Prisoner of the Mountains (Kavkazskij Plennik, 1996)

US MGM Home Entertainment 2003 DVD edition

A very, VERY good and visually beautiful anti-war movie based on a short story by Leo Tolstoy and a Prize Winner in Cannes, this Russian
and Kazakhstan co-production and with images you will never forget. Haunting cinematography from Pavel Lebeshev and with sensationally
great acting performances from the prisoners of the mountains duo - Sergei Bodrov, Jr. and Oleg Menshikov .... Wow!
But these actors were backed up with fine performances also in the smaller parts, as from Dzhemal Sikharulidze as Abdul, Aleksandr Bureyev
as their "prison" guard Hasan and Susanna Mekhraliyeva as the young girl Dina.

Yes, almost otherwordly scenery in the Caucasian mountains, but it also make you sad when you know that the Caucasian mountains where
the place were the very talented actor and director Sergei Bodrov, Jr. died in an avalanche in 2002 - R.I.P. Bodrov, Jr. 27/12 1971-20/9 2002

Two russian soldiers, the young freshly recruited Vanya Gilin (Sergei Bodrov, Jr.) and the older, veteran Sacha (Oleg Menchikov) is taken
as prisoners after a chechen surprise raid against a russian patrol. The 2 are the only russians surviving the attack, and they are then hold as
prisoners in a small village high-up in the mountains. Their "host" Abdul, an old man, plans to exchange them against his son, hold as a
prisoner/hostage by the russian military.

Shackled by chains we get to see the relationship, the growing friendship, between the soldiers, but also how their prolonged prisonment
make them connect somewhat to their captors, especially young Vanya then, the dumb Hasan with his tongue once cut off by russian soldiers
and the young girl Dina.
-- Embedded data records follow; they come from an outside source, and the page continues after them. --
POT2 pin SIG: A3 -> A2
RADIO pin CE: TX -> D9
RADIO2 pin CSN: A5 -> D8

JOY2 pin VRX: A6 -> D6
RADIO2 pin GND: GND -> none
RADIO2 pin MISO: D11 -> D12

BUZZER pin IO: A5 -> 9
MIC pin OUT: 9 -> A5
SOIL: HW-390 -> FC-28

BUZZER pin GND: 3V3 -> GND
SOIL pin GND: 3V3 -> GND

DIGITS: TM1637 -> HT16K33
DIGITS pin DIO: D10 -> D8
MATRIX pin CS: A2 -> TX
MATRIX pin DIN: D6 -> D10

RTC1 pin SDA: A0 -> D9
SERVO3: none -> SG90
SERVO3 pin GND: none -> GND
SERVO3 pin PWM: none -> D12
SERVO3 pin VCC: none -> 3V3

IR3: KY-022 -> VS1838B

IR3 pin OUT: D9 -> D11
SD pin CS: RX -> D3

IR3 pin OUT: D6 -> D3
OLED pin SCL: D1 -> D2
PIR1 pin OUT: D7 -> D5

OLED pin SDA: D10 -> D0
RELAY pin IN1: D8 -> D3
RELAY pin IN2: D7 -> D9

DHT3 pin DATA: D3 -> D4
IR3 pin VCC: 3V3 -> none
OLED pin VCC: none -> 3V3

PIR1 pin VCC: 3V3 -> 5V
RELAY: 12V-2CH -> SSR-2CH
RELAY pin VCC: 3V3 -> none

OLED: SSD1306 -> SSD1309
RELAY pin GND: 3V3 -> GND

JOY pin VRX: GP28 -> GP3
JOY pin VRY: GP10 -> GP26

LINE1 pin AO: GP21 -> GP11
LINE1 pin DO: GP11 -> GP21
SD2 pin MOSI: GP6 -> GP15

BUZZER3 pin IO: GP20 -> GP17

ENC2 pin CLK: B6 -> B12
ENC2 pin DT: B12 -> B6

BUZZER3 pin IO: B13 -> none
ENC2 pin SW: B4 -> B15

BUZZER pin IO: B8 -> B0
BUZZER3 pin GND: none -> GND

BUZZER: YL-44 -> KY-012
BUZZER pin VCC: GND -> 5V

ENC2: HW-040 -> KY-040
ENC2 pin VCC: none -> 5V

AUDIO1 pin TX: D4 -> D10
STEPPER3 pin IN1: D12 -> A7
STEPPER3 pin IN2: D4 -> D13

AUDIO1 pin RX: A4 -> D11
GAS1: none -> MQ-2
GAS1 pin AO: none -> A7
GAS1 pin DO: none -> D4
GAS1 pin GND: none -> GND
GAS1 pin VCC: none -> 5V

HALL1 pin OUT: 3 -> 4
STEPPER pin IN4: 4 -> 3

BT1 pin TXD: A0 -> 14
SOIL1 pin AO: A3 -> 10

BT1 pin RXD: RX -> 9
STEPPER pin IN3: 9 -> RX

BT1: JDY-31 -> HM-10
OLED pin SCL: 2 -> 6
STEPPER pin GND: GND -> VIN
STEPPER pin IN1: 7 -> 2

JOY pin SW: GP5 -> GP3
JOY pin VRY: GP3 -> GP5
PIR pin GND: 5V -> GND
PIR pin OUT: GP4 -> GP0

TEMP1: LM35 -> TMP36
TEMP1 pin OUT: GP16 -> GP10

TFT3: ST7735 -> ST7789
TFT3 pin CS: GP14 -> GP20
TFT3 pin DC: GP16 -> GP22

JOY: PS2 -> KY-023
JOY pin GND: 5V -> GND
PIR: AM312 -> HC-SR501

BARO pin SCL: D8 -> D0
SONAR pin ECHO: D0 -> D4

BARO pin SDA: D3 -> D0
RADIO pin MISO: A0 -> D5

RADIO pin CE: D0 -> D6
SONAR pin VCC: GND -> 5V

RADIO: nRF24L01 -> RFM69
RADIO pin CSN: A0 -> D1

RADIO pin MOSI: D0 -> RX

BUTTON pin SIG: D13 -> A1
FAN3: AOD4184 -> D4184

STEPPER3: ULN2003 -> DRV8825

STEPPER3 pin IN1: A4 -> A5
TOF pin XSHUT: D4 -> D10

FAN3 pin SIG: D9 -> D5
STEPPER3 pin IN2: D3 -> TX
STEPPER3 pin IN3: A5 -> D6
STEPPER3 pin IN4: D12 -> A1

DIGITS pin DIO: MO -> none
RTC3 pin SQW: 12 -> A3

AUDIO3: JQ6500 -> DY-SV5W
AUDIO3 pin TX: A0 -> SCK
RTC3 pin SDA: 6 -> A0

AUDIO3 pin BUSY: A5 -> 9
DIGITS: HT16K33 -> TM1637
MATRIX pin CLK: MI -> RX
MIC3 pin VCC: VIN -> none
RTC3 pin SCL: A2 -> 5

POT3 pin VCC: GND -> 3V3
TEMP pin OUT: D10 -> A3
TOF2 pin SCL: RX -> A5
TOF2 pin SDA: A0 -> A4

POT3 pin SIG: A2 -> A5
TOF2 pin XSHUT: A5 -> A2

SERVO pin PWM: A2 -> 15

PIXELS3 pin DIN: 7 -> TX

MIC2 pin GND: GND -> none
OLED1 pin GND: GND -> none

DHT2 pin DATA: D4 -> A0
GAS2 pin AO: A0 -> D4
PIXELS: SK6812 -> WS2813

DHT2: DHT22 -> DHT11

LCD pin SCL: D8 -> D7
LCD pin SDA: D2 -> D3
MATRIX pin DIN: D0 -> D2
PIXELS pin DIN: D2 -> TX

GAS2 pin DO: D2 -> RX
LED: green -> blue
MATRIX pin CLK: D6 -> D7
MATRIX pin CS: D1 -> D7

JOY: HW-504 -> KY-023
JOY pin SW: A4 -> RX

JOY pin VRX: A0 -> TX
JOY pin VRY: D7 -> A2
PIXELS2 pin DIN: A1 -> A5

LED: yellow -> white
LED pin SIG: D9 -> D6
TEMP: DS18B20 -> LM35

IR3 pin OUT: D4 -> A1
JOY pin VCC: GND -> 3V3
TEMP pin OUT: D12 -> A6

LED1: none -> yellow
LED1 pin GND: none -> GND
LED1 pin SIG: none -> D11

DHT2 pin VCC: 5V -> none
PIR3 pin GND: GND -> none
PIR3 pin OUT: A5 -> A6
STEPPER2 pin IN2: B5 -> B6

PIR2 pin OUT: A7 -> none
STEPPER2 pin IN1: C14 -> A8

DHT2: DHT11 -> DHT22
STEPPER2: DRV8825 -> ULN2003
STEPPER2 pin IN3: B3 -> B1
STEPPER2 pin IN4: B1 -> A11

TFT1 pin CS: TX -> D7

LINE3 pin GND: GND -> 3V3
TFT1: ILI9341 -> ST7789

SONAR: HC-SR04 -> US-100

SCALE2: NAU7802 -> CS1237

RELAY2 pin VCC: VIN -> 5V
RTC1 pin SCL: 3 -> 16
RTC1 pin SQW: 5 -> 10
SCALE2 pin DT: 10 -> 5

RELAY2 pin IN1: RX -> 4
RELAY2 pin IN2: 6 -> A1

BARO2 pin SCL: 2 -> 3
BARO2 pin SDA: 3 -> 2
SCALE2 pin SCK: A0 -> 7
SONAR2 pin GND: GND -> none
But they both understand that their situation is very unsecure and that they probably need to escape to survive.

Yes, a powerful and almost ridiculously beautiful drama that underscores the human aspect, the things that unites people, the common things
in life instead of hatred and tired patriotism packaged en masse for world consumption by the Big Shit Factory in the West, Hollywood.
As mentioned already above the acting was phenomenal, from young Bodrov who was sensational in Aleksei Balabanov's 1997 russian Mega
Hit Brat, but also from the GREAT Oleg Menshikov, the actor that single-handedly made Nikita Mikhalkov's Burnt by the Sun trilogy interesting.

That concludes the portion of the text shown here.